White Trash National Park

by Sam Orndorff



You walk the path wondering what’s out past the trail by the brook. You know perfectly well, bigger bushes, more trees. You can wander if you have no point B. So go.

Dry wind washes over your face to shuffle sounds. Helpful vibrations you have called goddesses among the bushes and trees. That’s why you’re here. Fear that life is too dull inside there. The interest in a fear of dangerous things alive. As you wander off trail you step right into a thorn patch, quick darting pains you to panic, you run.

Past saplings and crash leaves until you are out of energy. Lurch over. You pause your breath. You don’t know which way the trail was, you admit to yourself you’re lost.




Wandering proves fears won’t have their way. You see the cold earth, the river, and the force beneath the brook. As you watch the stones beneath the water you think of white toilets and toilets yellowed by grime. You think of the people who say “yellow let it mellow, brown flush it down” and how their general lack of clean would usually undermine their conservation. Your body feels hot, then very cold. Your rushed heartbeat pumps your bladder full so you turn away from the tiny river. To relieve yourself away from the stream, knowing well how watersheds work. It’s all a rush, but you’re pretty sure you can find the trail. Something still gnats. You just wanted to temporarily escape to a time before humans were here. A time without conflict. Nature.

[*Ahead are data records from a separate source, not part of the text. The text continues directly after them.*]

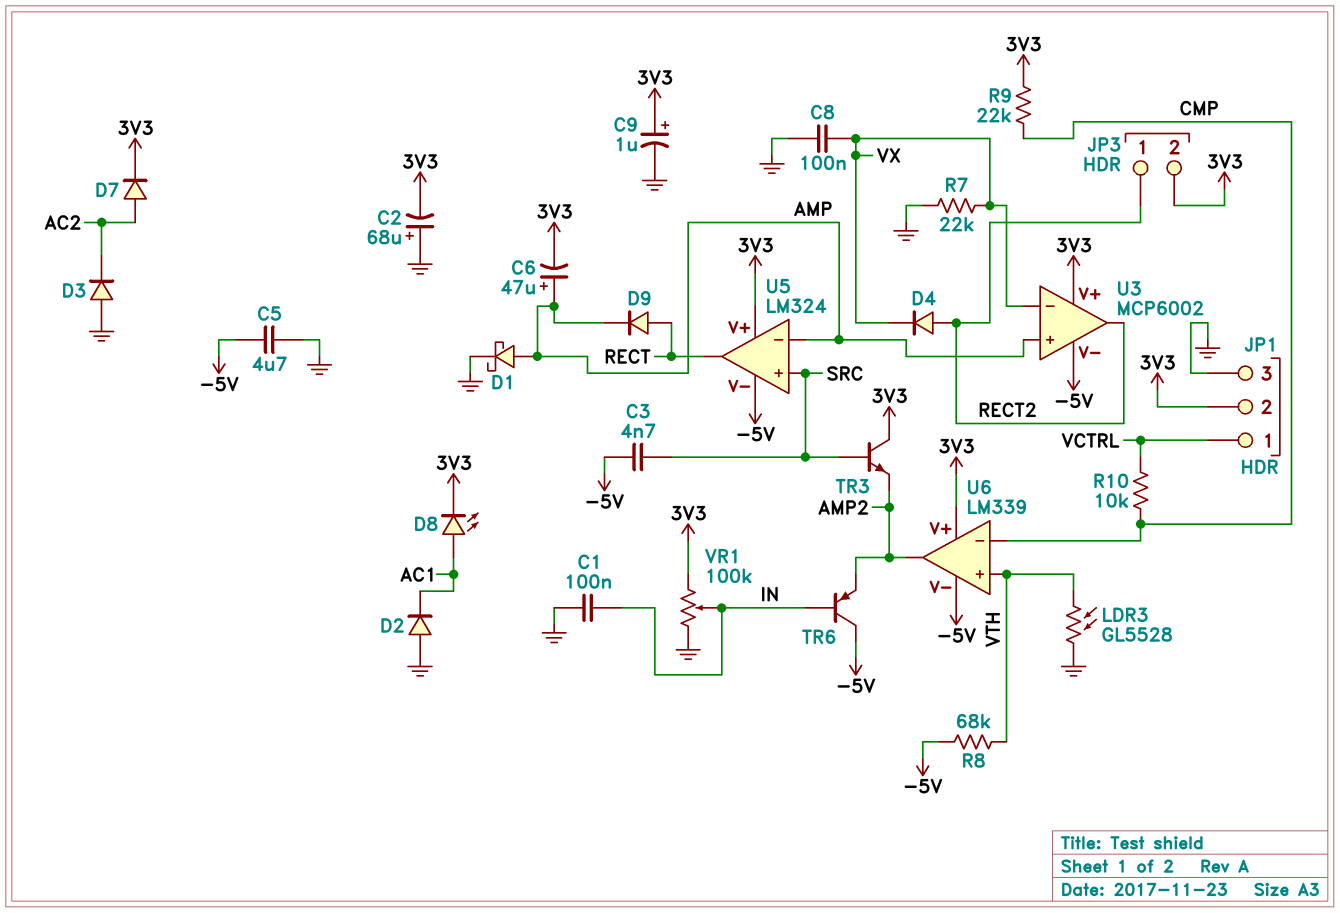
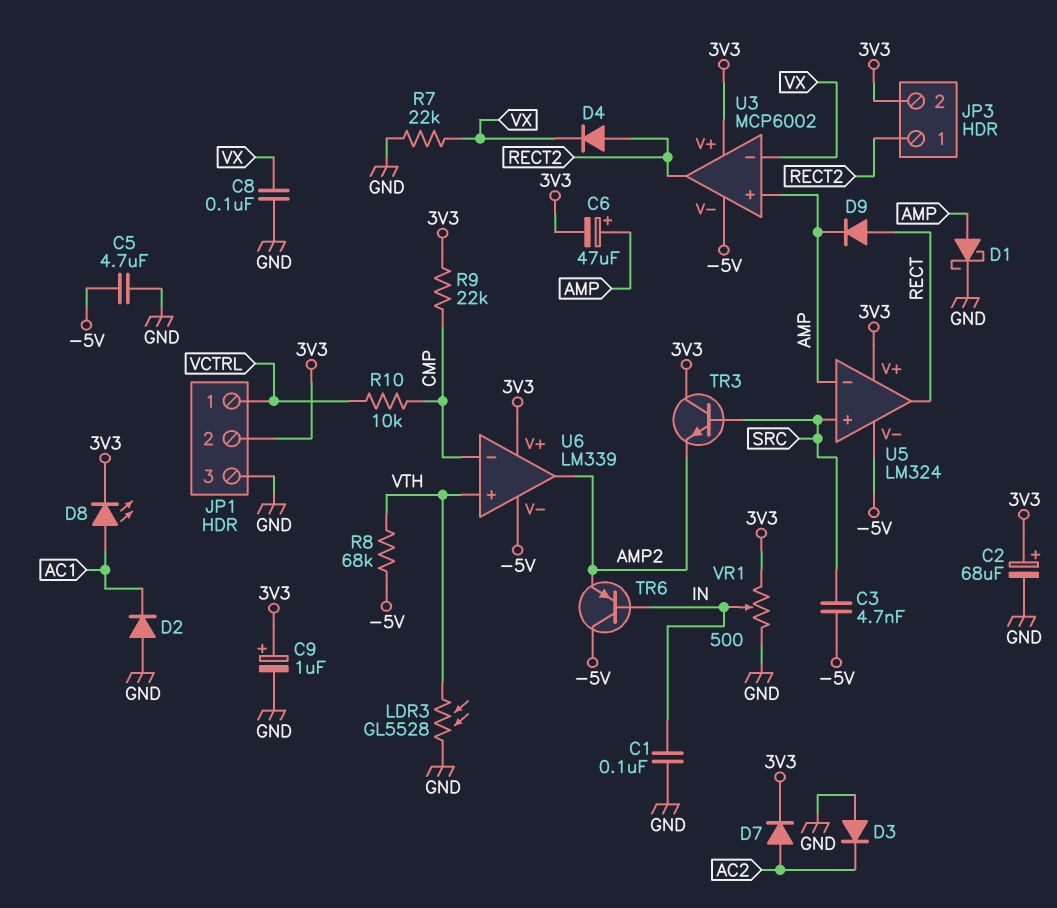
C2: 68uF (plus GND, minus 3V3) -> 68uF (plus 3V3, minus GND)
VR1: 100k (3V3, GND, wiper IN) -> 500 (3V3, GND, wiper IN)

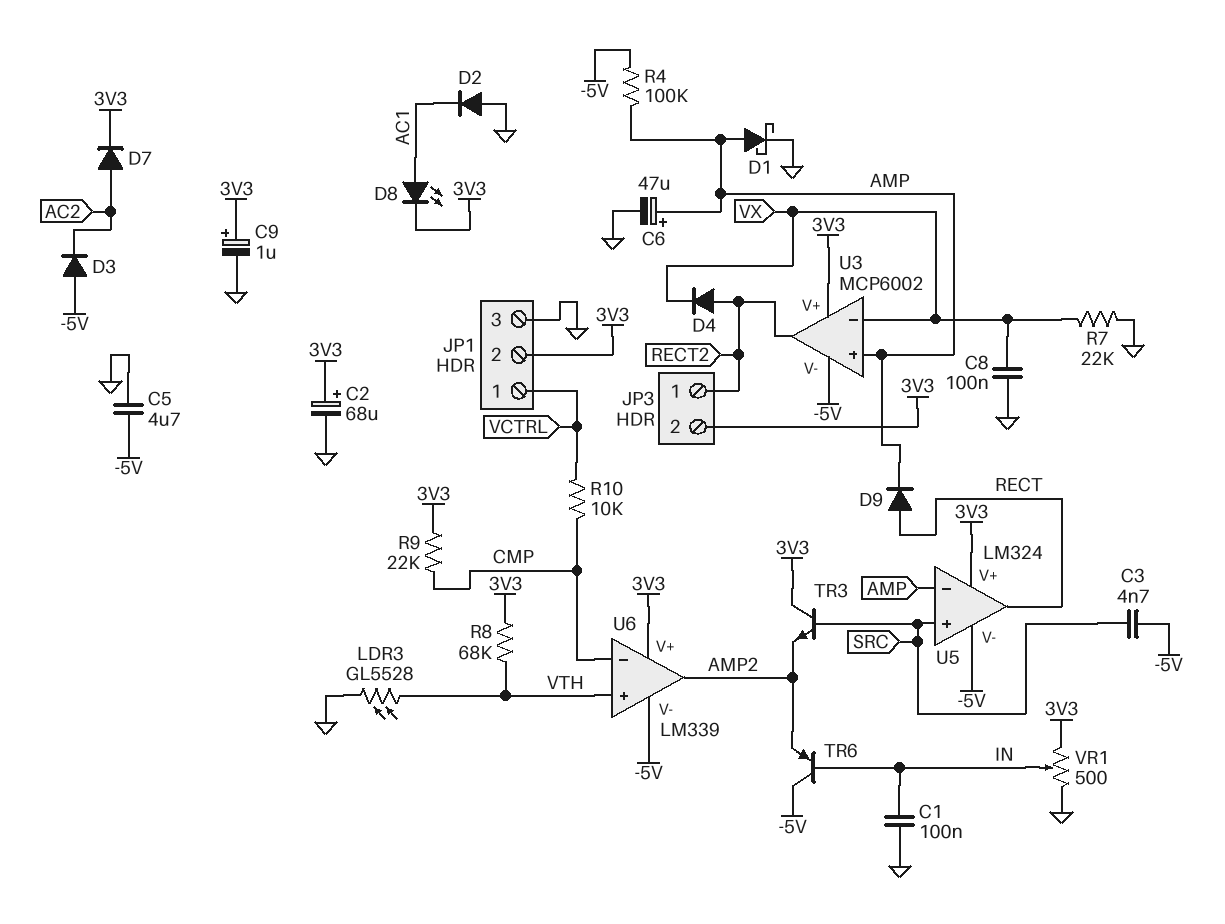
C6: 47uF (plus AMP, minus 3V3) -> 47uF (plus AMP, minus GND)
D3: diode (A GND, K AC2) -> diode (A -5V, K AC2)
R4: none -> 100k (-5V, AMP)
R8: 68k (-5V, VTH) -> 68k (3V3, VTH)

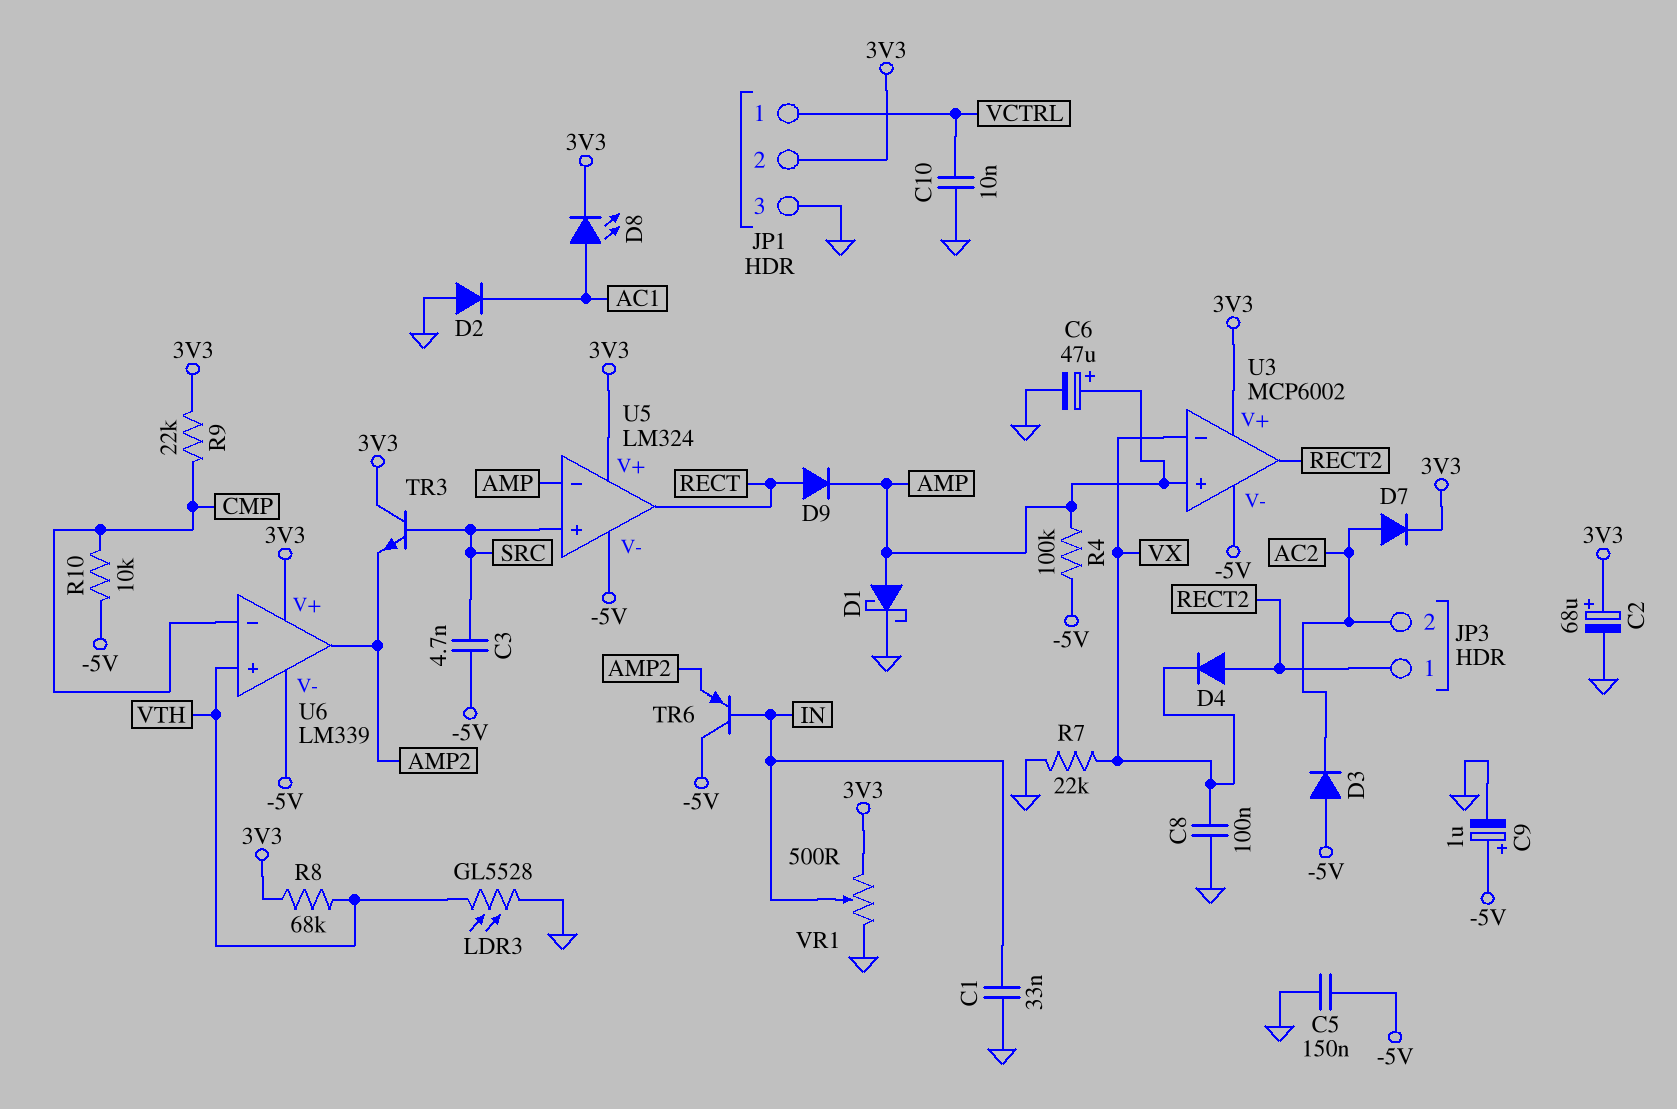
C1: 100nF (GND, IN) -> 33nF (GND, IN)
C5: 4.7uF (-5V, GND) -> 150nF (-5V, GND)
C9: 1uF (plus 3V3, minus GND) -> 1uF (plus -5V, minus GND)
C10: none -> 10nF (GND, VCTRL)
JP3 pin 2: 3V3 -> AC2
R10: 10k (CMP, VCTRL) -> 10k (-5V, CMP)

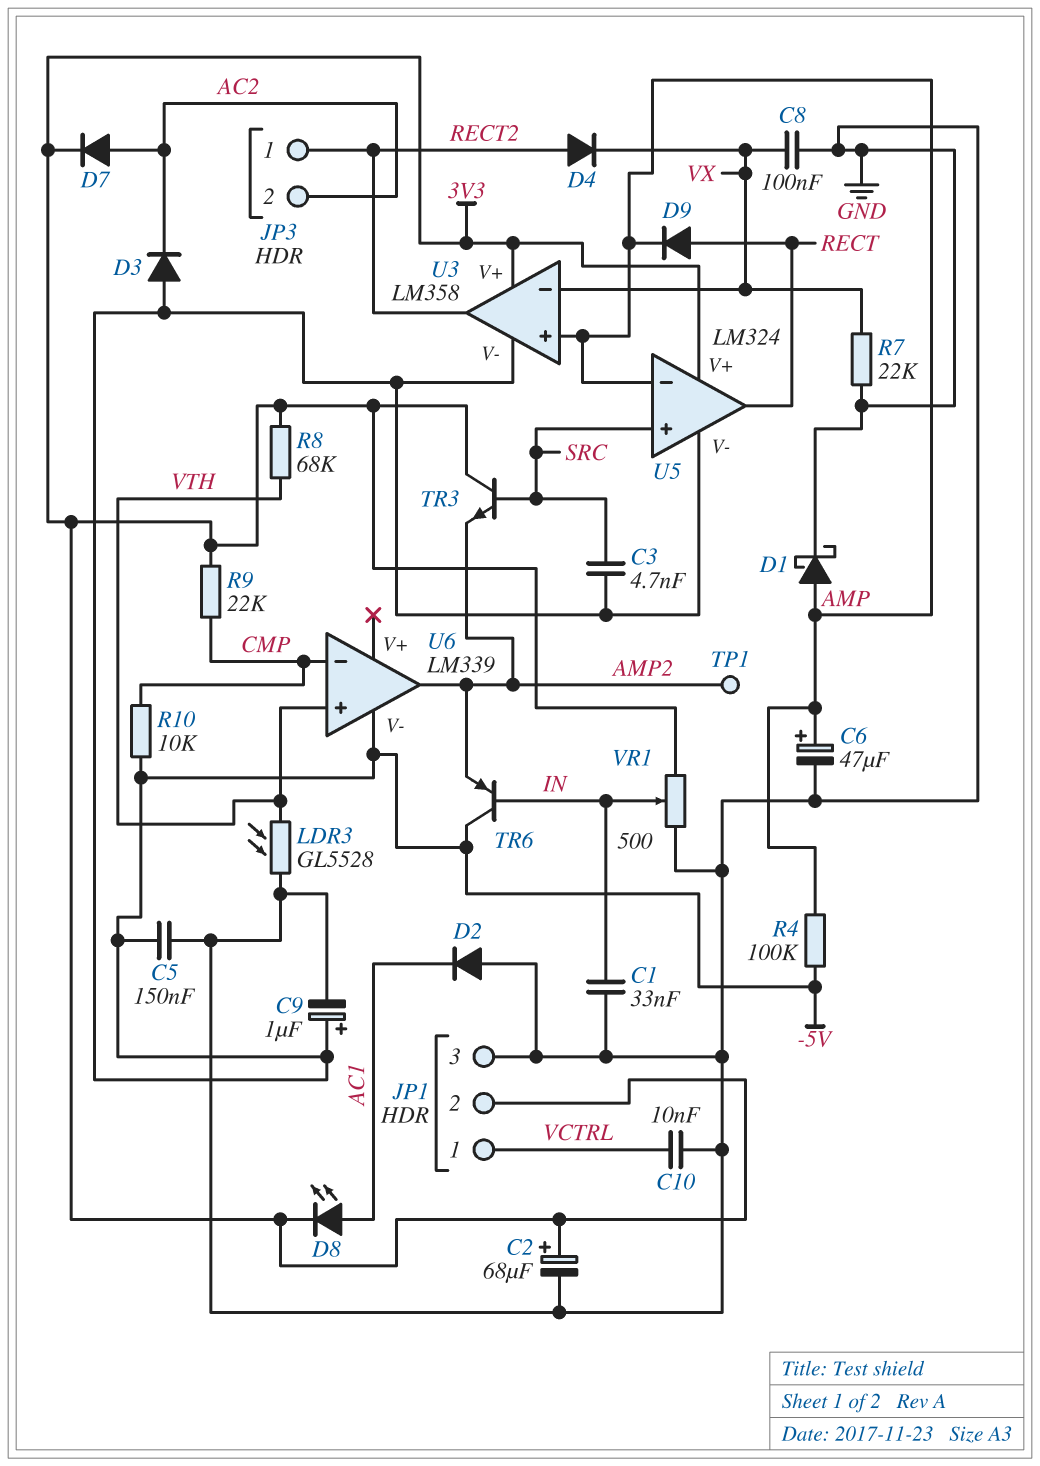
TP1: none -> test point (AMP2)
U3: MCP6002 -> LM358
U6 pin V+: 3V3 -> none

That time never was. We are nature. You’re out here, stomping, polluting and pissing.
Negative thoughts start to give in to feelings, the feelings could paralyze you but then you see the path and whew aloud.

Sudden love is everywhere you look as your breath settles to beautiful flowers in purple shades. Feel a creeping feeling that you still shouldn’t be here though, now that you know you’re not lost and just inadequate. Some white hat-shaped blooms face down in delicate bundles. Stout dark red triangle flowers bob in the wind near a big fallen log with a flush cut base.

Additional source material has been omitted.